About Supply Studies

On the Critical Study of Supply Chains, Logistics, and our Global Assemblies of Assembly.

Supply Studies is a research initiative focused on the critical study of logistics. Started by Matthew Hockenberry in 2010, it has published original writing investigating the past, present, and future of global supply chains. Other notable activities include the /syllabus/, a curated collection of readings in the field, and https://manifest.supplystudies.com, a digital humanities toolkit for mapping supply chains.

Over the last several years, a growing number of studies have tried to trace the vast networks of human labor, data, and natural resources that fuel our digital lives. These investigations cast new light on the exploitative practices masked by the staggering complexity of global supply chains. Academics and journalists have long been interested in chronicling the long and convoluted travels of various commodities, from sugar to T-shirts. But the supply chains of our technologies are even more overwhelming. Apple publishes a list of its top 200 suppliers working out of a total of more than 1,000 facilities. Samsung states that it works with approximately 2,200 suppliers around the world. These suppliers have their own networks of hundreds if not thousands of providers.

This focus on supply chains — or supply studies, as some have called it — is rooted in the knowledge that our relationship to technology cannot be understood purely in terms of how we make use of it.
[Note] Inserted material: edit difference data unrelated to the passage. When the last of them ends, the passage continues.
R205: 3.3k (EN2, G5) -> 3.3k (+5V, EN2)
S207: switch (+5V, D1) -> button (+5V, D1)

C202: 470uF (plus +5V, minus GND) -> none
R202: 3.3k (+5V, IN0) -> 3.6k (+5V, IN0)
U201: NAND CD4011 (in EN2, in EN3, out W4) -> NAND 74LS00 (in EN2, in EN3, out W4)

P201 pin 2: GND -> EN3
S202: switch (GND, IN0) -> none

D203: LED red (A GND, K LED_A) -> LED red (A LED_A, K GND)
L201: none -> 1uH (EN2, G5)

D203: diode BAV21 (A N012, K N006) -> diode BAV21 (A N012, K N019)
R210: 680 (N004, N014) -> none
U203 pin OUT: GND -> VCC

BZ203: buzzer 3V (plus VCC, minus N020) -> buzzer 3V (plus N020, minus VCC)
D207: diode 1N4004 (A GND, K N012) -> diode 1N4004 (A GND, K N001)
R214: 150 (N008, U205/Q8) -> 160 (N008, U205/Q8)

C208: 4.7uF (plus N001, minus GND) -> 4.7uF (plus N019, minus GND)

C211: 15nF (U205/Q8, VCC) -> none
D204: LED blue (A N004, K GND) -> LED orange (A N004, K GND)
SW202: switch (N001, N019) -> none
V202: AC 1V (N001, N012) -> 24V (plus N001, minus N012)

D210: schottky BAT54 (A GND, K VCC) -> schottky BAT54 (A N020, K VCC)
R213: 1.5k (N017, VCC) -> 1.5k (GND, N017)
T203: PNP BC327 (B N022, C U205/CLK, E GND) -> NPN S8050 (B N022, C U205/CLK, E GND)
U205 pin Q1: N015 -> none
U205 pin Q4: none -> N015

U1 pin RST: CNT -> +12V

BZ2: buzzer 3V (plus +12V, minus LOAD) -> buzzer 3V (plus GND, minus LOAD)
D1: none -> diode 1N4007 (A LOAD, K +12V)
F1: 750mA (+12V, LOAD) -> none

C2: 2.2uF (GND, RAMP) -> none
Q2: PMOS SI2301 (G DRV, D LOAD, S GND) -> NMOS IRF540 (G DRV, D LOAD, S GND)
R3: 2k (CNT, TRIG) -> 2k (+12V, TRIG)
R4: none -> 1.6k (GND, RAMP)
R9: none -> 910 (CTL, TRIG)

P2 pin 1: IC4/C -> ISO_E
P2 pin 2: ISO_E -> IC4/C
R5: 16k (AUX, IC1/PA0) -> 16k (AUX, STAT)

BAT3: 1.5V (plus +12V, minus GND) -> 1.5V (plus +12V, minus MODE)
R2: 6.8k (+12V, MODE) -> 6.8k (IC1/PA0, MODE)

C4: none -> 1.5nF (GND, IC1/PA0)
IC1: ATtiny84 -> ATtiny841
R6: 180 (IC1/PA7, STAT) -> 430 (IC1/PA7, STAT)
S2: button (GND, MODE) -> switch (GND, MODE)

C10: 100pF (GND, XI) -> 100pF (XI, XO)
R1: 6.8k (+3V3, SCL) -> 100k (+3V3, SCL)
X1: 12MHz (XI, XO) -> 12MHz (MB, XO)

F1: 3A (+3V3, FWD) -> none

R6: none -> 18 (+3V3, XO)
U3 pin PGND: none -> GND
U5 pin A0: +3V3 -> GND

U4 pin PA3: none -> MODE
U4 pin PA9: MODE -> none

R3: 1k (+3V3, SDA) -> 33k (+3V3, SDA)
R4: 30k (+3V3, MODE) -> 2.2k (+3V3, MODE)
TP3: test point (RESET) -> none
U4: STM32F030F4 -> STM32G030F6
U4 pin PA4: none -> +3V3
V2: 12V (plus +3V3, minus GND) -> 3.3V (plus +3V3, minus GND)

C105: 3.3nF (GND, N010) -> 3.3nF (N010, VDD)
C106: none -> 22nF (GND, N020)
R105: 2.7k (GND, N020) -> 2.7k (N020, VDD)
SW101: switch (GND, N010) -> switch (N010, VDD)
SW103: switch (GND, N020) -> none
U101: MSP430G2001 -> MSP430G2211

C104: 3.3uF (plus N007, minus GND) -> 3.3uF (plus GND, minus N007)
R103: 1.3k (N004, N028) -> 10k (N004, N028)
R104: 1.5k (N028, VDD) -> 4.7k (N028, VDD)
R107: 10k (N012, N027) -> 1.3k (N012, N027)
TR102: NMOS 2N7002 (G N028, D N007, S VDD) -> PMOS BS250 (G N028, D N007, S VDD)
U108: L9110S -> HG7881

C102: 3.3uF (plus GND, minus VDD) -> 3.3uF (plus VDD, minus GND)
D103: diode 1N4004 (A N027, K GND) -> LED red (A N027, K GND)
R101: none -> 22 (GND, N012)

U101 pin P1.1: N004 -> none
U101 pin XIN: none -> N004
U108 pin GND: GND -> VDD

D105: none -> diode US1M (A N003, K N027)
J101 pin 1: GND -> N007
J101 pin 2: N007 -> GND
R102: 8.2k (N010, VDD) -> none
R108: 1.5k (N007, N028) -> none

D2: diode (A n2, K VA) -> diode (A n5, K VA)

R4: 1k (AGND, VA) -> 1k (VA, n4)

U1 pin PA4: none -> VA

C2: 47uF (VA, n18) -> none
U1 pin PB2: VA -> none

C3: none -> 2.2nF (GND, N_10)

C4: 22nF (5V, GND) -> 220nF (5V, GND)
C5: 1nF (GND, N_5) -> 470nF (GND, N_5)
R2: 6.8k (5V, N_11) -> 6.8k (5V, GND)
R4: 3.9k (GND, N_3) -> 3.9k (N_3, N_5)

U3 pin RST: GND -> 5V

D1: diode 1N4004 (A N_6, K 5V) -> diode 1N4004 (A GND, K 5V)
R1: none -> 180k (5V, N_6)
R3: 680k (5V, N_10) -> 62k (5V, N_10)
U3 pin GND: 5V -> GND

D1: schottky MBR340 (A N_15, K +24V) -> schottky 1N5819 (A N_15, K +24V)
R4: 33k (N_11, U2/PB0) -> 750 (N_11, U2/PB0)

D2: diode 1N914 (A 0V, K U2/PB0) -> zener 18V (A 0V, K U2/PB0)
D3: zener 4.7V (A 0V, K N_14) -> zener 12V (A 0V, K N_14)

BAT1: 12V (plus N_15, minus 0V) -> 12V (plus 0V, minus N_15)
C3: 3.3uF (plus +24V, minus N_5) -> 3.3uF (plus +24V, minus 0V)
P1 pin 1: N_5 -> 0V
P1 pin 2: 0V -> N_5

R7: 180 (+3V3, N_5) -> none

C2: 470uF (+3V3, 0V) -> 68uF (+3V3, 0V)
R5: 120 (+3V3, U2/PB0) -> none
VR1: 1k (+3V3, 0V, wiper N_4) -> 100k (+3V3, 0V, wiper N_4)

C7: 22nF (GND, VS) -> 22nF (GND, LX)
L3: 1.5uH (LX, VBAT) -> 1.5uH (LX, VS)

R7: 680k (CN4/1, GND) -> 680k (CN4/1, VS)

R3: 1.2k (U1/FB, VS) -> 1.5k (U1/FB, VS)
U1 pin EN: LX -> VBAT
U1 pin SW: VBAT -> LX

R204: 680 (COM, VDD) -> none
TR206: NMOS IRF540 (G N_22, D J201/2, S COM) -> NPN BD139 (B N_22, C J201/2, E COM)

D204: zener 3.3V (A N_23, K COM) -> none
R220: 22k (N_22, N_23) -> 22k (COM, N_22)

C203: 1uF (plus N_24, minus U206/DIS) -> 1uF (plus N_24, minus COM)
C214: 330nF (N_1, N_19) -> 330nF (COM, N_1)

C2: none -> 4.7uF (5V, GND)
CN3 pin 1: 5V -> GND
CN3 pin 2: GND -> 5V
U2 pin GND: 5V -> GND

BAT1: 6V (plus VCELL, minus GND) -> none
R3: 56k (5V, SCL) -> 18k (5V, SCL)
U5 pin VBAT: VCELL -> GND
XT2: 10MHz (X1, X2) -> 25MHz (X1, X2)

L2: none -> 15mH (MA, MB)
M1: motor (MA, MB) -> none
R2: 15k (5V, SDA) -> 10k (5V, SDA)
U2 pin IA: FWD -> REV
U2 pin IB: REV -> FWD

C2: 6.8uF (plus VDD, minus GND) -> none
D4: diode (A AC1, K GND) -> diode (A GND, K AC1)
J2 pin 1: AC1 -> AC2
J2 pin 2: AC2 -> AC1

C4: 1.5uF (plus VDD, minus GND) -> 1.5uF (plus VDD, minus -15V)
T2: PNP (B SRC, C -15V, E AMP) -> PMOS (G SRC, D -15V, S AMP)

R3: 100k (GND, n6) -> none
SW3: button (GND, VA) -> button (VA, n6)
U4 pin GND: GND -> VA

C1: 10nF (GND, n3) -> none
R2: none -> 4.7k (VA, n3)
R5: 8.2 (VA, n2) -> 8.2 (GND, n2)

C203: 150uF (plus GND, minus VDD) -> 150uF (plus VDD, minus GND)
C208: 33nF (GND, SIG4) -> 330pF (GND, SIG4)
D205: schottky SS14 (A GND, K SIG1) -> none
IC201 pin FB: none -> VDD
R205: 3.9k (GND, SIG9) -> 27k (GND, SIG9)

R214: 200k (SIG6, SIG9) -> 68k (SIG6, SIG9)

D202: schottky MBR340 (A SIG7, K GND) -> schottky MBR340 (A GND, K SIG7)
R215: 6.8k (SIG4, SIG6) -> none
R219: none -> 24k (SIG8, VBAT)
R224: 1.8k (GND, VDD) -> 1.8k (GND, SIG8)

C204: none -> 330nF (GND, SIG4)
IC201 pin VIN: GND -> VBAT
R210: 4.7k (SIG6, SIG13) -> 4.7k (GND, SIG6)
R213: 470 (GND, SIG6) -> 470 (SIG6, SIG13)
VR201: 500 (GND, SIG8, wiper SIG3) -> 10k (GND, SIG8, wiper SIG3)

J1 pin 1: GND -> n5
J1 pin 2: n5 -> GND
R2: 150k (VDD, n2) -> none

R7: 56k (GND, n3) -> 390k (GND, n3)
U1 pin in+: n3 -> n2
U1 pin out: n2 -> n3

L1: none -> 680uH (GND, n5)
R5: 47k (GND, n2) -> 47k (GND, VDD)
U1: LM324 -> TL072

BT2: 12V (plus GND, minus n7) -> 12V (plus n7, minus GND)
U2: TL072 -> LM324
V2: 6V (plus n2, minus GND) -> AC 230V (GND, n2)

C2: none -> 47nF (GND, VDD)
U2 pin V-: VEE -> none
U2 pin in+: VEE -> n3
Instead, the approach is premised on investigating the metals, refineries, factories, shipping containers, and warehouses that not only manufacture and deliver our electronics, but also form the infrastructure that organizes our society. Supply studies attempts to distill and make legible these global networks, whose complexity obfuscates the harm they cause. It provides a crucial lens for understanding the real origins, and the real impacts, of our devices.

—Jackie Brown, “Source Material,” Real Life Magazine (2021).